テリー まあ、ヒット曲を出すのは大変だからね。
石川 それで中途半端な活動を続けるなら、そろそろ区切りをつけようと。自分の性格的にもこのままズルズル行くのは無理だろうな、と考えていたんですね。
テリー それは、歌手をやめるということ?
石川 はい。そんなタイミングに、「まちぶせ」という曲と巡り合いました。実はその時、他にも何曲か候補をいただいていたんですけど、「この曲が歌いたいです!」と自分から言いました。そういうことをスタッフの方にお願いすることも、実はその時が初めてで‥‥。
テリー よっぽどの決意があってのことだったんだ。それは、またどうして?
石川 もともと大好きな曲だったんですよ。高校生の時、私は渡辺プロダクション系列の「東京音楽学院」名古屋校に1年ぐらい所属していたんですけれど、その時のレッスン曲が「まちぶせ」だったんです。

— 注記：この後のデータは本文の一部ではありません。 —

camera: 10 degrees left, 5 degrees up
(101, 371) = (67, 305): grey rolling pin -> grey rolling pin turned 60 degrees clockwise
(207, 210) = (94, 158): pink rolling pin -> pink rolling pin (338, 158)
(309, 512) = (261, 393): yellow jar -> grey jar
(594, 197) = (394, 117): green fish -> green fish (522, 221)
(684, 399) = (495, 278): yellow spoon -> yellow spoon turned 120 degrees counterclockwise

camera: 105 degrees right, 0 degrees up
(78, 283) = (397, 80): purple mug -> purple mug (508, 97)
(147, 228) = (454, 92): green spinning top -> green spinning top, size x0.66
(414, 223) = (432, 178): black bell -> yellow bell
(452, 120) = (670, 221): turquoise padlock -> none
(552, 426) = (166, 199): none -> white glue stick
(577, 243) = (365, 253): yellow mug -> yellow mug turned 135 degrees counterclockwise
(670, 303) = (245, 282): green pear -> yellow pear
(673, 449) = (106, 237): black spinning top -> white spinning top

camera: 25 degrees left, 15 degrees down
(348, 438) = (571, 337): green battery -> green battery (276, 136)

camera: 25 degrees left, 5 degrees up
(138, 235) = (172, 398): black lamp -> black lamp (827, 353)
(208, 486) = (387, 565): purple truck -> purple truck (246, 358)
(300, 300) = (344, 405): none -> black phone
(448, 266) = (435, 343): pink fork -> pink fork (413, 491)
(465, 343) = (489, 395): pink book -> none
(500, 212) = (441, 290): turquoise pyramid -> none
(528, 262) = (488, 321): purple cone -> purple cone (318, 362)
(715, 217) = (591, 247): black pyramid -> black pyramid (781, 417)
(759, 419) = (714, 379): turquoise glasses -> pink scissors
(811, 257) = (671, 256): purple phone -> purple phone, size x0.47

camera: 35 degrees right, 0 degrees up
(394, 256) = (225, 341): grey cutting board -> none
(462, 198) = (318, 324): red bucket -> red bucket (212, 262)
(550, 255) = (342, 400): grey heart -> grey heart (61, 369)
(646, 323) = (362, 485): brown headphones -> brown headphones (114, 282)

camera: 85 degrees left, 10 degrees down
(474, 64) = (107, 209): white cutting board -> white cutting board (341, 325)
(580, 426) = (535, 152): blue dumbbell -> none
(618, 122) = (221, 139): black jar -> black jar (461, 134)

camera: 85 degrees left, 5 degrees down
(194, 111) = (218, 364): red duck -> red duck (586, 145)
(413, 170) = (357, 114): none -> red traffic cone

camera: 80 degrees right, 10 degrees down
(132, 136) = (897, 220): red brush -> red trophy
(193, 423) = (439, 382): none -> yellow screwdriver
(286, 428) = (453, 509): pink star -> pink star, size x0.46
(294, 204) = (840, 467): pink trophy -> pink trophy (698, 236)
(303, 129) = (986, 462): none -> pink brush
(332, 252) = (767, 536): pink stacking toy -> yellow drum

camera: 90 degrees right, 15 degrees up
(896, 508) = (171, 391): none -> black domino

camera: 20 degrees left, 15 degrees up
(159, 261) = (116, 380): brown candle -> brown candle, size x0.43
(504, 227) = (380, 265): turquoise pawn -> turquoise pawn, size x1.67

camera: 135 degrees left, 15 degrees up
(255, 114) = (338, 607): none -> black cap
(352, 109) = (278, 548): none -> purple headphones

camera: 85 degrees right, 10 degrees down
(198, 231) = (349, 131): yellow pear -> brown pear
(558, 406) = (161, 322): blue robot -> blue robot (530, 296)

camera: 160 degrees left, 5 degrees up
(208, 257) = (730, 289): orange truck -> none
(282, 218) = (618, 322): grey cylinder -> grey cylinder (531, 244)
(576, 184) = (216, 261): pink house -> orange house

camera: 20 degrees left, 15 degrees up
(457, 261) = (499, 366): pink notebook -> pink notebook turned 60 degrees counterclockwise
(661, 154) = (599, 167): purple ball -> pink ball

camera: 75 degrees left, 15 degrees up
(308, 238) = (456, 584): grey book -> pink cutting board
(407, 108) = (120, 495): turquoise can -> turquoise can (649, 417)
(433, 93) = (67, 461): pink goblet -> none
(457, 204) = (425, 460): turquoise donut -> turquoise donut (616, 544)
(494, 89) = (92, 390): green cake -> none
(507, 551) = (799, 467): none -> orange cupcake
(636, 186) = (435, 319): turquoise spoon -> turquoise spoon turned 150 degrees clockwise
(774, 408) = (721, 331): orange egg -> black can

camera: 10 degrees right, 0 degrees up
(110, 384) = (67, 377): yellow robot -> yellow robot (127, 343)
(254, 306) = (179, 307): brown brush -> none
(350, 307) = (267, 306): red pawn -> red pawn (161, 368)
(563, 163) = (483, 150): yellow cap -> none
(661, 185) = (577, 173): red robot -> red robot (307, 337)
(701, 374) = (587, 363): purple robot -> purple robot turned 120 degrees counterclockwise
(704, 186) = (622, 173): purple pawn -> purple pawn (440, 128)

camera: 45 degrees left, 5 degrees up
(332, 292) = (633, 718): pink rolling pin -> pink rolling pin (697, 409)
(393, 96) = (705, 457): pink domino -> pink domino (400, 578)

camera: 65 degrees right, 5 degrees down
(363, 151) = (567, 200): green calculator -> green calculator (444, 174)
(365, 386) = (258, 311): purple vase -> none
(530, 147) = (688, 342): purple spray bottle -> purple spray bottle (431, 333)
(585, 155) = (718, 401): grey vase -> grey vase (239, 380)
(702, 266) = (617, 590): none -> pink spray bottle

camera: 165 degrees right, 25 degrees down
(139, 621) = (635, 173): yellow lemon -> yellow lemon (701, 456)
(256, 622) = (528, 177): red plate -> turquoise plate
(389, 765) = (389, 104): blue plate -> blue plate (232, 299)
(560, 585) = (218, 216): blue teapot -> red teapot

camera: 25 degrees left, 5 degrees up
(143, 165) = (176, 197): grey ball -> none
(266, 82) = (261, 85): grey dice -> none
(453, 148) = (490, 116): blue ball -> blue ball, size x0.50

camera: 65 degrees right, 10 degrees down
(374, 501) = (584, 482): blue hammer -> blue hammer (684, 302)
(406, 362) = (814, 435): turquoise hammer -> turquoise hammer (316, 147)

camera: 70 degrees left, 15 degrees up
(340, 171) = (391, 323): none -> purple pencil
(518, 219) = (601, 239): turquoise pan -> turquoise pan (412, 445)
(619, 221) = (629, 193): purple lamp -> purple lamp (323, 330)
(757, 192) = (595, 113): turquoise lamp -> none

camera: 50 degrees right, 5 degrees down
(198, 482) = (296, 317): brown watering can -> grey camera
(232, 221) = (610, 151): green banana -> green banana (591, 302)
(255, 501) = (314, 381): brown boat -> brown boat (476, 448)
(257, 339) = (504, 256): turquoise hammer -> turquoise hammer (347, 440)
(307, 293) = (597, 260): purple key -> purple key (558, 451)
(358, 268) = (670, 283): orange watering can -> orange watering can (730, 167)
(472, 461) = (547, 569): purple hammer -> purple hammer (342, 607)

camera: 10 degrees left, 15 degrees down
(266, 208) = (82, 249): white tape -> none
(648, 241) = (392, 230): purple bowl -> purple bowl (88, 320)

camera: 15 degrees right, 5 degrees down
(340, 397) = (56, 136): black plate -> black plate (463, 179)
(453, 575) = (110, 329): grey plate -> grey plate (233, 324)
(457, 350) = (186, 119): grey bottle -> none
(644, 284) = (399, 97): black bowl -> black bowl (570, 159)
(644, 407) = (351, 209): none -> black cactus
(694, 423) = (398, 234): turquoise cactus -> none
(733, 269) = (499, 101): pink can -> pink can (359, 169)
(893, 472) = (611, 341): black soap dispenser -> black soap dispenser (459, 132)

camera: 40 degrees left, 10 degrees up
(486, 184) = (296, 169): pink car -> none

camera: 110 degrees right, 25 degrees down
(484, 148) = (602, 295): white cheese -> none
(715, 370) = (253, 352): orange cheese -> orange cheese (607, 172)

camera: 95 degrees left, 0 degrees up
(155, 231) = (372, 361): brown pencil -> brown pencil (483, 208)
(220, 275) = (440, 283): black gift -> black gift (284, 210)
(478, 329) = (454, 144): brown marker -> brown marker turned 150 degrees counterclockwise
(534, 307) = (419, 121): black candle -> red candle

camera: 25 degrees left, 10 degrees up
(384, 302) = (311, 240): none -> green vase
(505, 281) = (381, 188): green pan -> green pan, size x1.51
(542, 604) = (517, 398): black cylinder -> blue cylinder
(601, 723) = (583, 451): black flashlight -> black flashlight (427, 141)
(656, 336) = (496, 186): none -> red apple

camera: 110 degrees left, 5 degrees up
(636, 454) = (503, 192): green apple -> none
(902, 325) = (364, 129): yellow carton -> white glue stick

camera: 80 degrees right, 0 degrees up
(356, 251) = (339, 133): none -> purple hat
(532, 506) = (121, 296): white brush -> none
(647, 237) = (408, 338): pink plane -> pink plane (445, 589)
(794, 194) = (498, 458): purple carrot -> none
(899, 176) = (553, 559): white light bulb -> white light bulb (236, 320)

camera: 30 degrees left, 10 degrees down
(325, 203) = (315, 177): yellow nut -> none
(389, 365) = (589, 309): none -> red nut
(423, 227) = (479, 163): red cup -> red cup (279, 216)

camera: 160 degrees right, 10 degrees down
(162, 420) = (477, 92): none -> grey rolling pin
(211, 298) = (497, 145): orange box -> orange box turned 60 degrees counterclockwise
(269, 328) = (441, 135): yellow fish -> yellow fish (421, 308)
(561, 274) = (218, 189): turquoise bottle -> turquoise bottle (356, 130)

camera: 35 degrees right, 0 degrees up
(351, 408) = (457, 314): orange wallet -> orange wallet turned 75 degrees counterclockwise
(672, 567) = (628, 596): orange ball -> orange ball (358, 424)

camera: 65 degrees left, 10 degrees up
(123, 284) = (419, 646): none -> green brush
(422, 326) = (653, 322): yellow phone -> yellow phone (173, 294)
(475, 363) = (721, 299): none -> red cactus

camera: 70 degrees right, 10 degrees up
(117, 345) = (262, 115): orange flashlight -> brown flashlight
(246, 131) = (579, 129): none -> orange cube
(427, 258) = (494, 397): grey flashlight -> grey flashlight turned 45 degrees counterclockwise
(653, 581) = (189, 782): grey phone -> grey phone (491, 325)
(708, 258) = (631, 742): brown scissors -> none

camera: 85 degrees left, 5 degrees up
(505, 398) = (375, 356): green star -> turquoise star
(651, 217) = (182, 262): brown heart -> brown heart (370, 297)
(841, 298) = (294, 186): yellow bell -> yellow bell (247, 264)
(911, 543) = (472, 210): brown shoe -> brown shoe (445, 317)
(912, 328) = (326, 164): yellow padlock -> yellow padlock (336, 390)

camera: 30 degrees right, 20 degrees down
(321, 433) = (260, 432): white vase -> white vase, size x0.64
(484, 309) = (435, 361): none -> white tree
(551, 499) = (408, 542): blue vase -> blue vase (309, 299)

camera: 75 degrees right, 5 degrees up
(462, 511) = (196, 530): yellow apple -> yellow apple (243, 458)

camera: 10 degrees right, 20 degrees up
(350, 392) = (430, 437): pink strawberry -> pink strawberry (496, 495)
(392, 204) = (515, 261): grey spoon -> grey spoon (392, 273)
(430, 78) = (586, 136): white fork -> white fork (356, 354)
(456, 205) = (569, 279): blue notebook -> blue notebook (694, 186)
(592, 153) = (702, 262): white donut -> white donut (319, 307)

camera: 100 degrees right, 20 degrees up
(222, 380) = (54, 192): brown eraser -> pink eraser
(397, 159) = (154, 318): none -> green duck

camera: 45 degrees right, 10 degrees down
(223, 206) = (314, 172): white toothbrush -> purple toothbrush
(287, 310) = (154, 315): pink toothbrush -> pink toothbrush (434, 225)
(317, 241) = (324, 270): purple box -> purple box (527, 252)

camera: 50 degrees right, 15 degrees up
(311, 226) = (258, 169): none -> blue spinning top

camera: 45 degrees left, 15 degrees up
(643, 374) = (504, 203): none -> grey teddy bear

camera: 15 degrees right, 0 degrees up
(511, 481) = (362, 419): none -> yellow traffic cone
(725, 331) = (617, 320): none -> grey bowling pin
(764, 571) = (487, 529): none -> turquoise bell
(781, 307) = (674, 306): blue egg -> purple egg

テリー そうか、そもそも「まちぶせ」って、三木聖子さんのカバーなんだものね。
石川 そうです。初めて聴いた時に「なんてすばらしい曲なんだろう!」と感動して、その日にレコード屋さんへ走って買いに行って、毎日のように歌っていたんですよ。だから、その曲がシングル候補に挙がった時は「売れる」「売れない」なんてことはまったく意識していなくて、「この曲が私の最後の曲になるなら、もう後悔はしない」と思えたんです。
テリー 結果、三木さんを上回る大ヒットを記録することになる、と。ひとみさんの熱い思いも含めて、まさに運命的な出会いだったんだね。